В гостиной пусто, прохожу к открытой двери кухни, заглядываю. Макс стоит на террасе, спиной ко мне и разговаривает по телефону. В этом доме настолько идеально натерты стекла, что я вижу даже залом на его брюках, наверное, он только из-за стола. На барной стойке одиноко стоит пустая чашка из-под кофе. Мой желудок нервно урчит, намекая, что я ничего не ела со вчерашнего вечера.

Мужчина, не замечая меня, настоятельно отдает какие-то распоряжения, а я, пользуясь случаем, рассматриваю его во все глаза. Широкие плечи, атлетическая фигура, накачанные бугры мышц проявляются при каждом незначительном движении. Модная, короткая стрижка, темные волосы уложены в художественный беспорядок, и потрясающий запах мужского парфюма, оставшийся после его выхода на террасу. Просто полный комплект. По памяти вспоминаю карие глаза, красивое лицо, легкую небритость и ямочку на подбородке. В других обстоятельствах, он, наверное, не оставил бы меня равнодушной.

Он отключается, разворачивается и заходит внутрь. Увидев меня, останавливается.

- Доброе утро, - сегодня мой голос спокоен, и я тоже.

- Доброе утро, - его тон, по-прежнему, раздраженный. Причем, он стал таким, как только я попала в поле зрения.

- Мы можем поговорить?

- У тебя десять минут, говори. Мне нужно ехать.

Я прохожу к большому дивану, стоящему под стенкой напротив обеденного стола. Сажусь и жду, когда оппонент сделает то же самое. Пусть я не в самом выгодном положении сейчас, но стоять перед ним на цыпочках тоже не буду.

Он понимает, слегка улыбается, сарказм пробегает по этой улыбке, и она исчезает. Садится на другую половину дивана, развернувшись ко мне, на расстоянии комфортном для личного пространства каждого из нас, и показывает, что готов слушать.

- Что у тебя произошло с моим дядей? Я никогда не видела ни тебя, ни твоих людей в его окружении.

- Разумовский не мой уровень, я работаю в другой сфере.

- Тогда за что он тебе должен деньги?

Некоторое время он размышляет, стоит ли меня посвящать, но все же говорит:

- Через его офшорную фирму мы пару раз обналичивали деньги. Все работало, претензий не было. Да и посоветовали мне его свои люди. У него есть человек, который привозит нал с Кипра, Панамы и Эмиратов, не декларируя его. С заказчика полагается процент. Не знаю, как они это проворачивают, но это их заботы. Неделю назад мы закинули ему на счет большую сумму, гораздо большую, чем первые два раза. Его человек должен был привезти валюту три дня назад, но он исчез. Из гостиницы уехал, а в аэропорт не прибыл. Подумай хорошо, не продавала ли ты в течение последней недели кому-нибудь путевку с Кипра, неважно в какую сторону?

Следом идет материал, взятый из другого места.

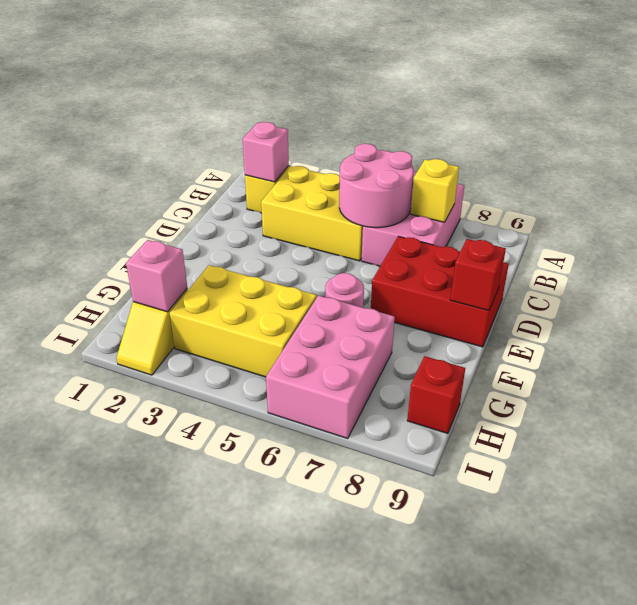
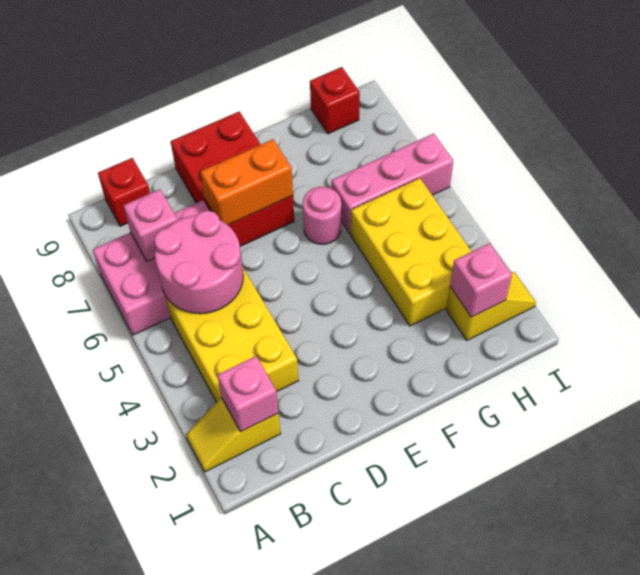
yellow brick B7 level 2 -> pink brick B7 level 2
none -> orange brick D7:E7 level 2
red brick E9 level 2 -> red brick B9 level 1
pink brick G6:I7 level 1 -> pink brick G6:I6 level 1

По просьбе Разумовского или просто по заказу какого-либо клиента?

С каждым словом сказанное прибивает меня все сильнее. Для меня эта информация – шок. Я не то, что, вспомнить не могу, я не знаю, что вообще об этом всем думать. Этот мужчина хочет сказать, что турфирмы – прикрытие? Нал перевозили, используя какие-то схемы с путевками? Но я бы об этом узнала, хотя…

- Последние десять дней я отдыхала с подругой в Испании, меня не было в городе.

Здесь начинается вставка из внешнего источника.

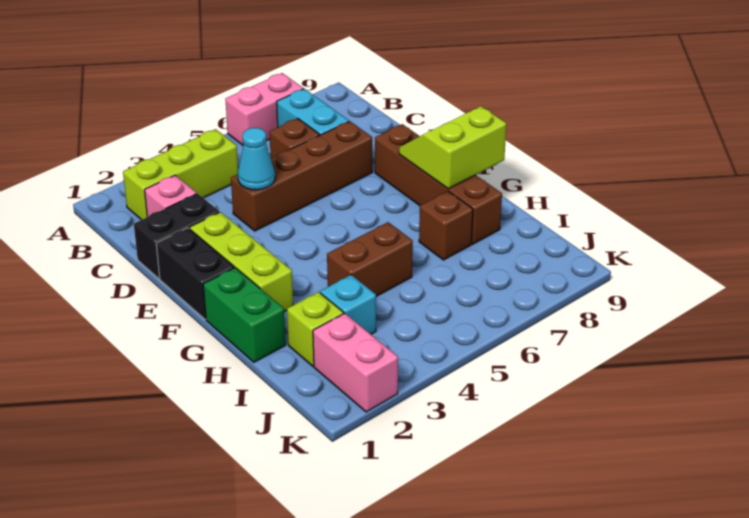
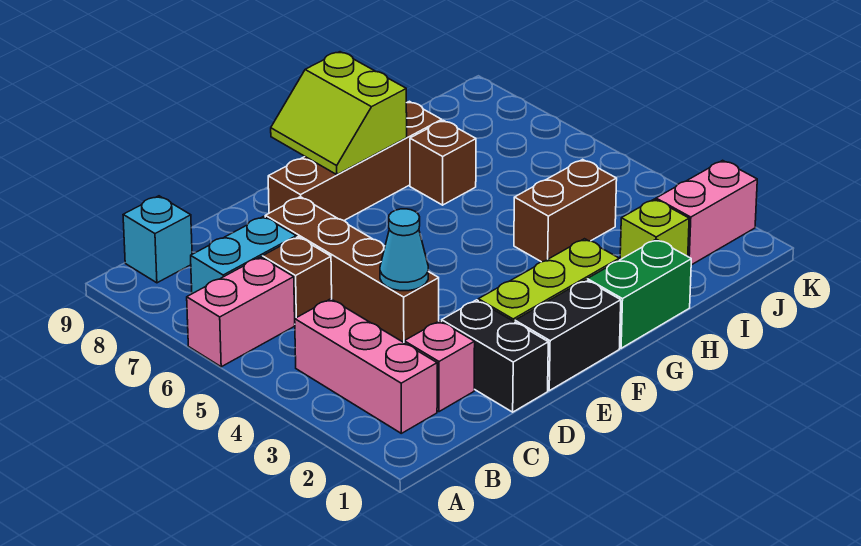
pink brick A6:A7 level 1 -> pink brick A6:B6 level 1
lime brick B2:B4 level 1 -> pink brick B2:B4 level 1
brown brick H4:H5 level 1 -> brown brick H4:I4 level 1
cyan brick I3 level 1 -> cyan brick B9 level 1

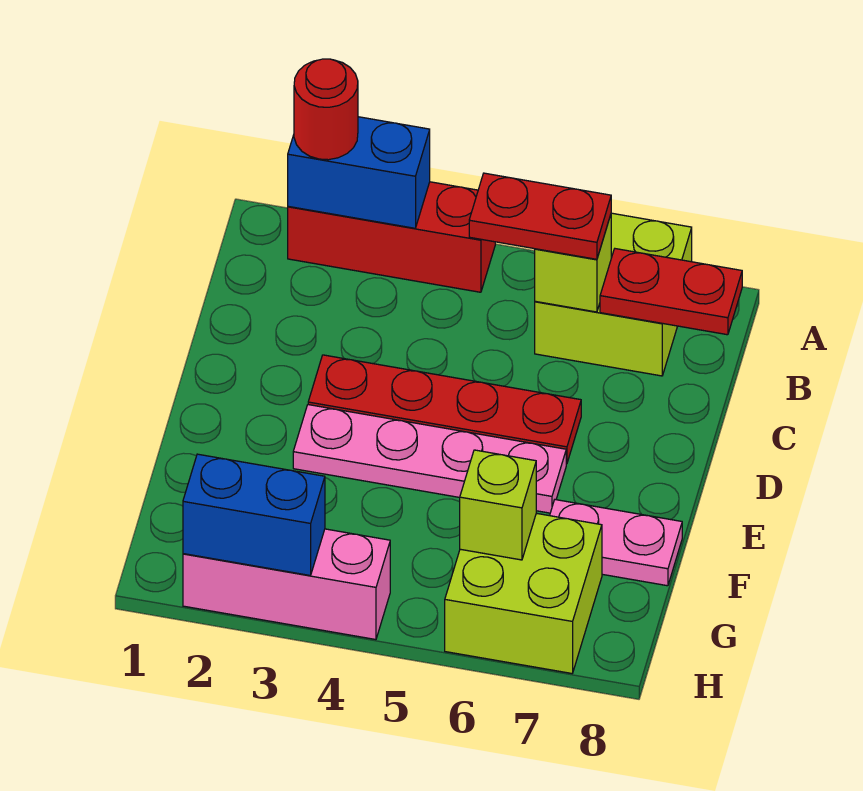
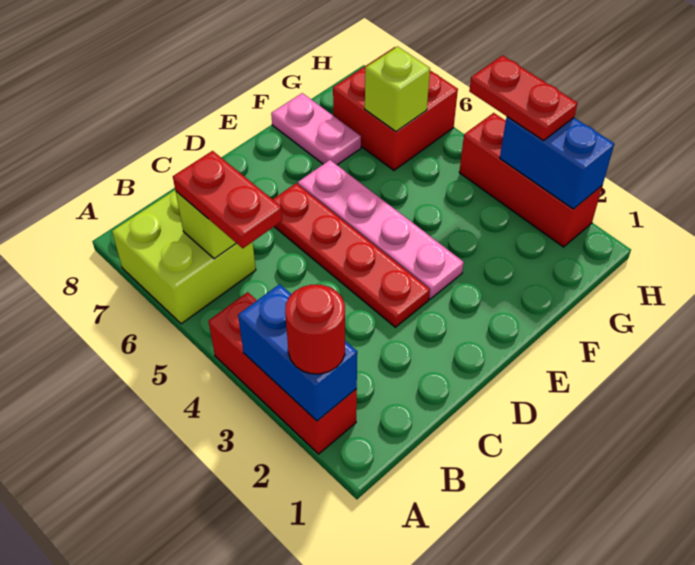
red plate B7:B8 level 2 -> red plate H3:H4 level 3
lime brick G6:H7 level 1 -> red brick G6:H7 level 1
pink brick H2:H4 level 1 -> red brick H2:H4 level 1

- А что у тебя глаза такие удивленные? Ты не знала про бизнес родного дядюшки?

- Нет. Всегда знала, что он владелец туристических агентств, - стараюсь звучать так, чтобы он понимал, что мое отношение к дяде Севе, в связи с этой информацией, не изменилось.

Еще большой вопрос, говорит ли этот Макс правду.

- Вроде, не маленькая, а такая наивная, - улыбается он. – Ты что, не знаешь доходы своей организации? Ты же не миллионами там ворочаешь. А живете, - не бедствуете. Никогда не задумывалась, откуда деньги?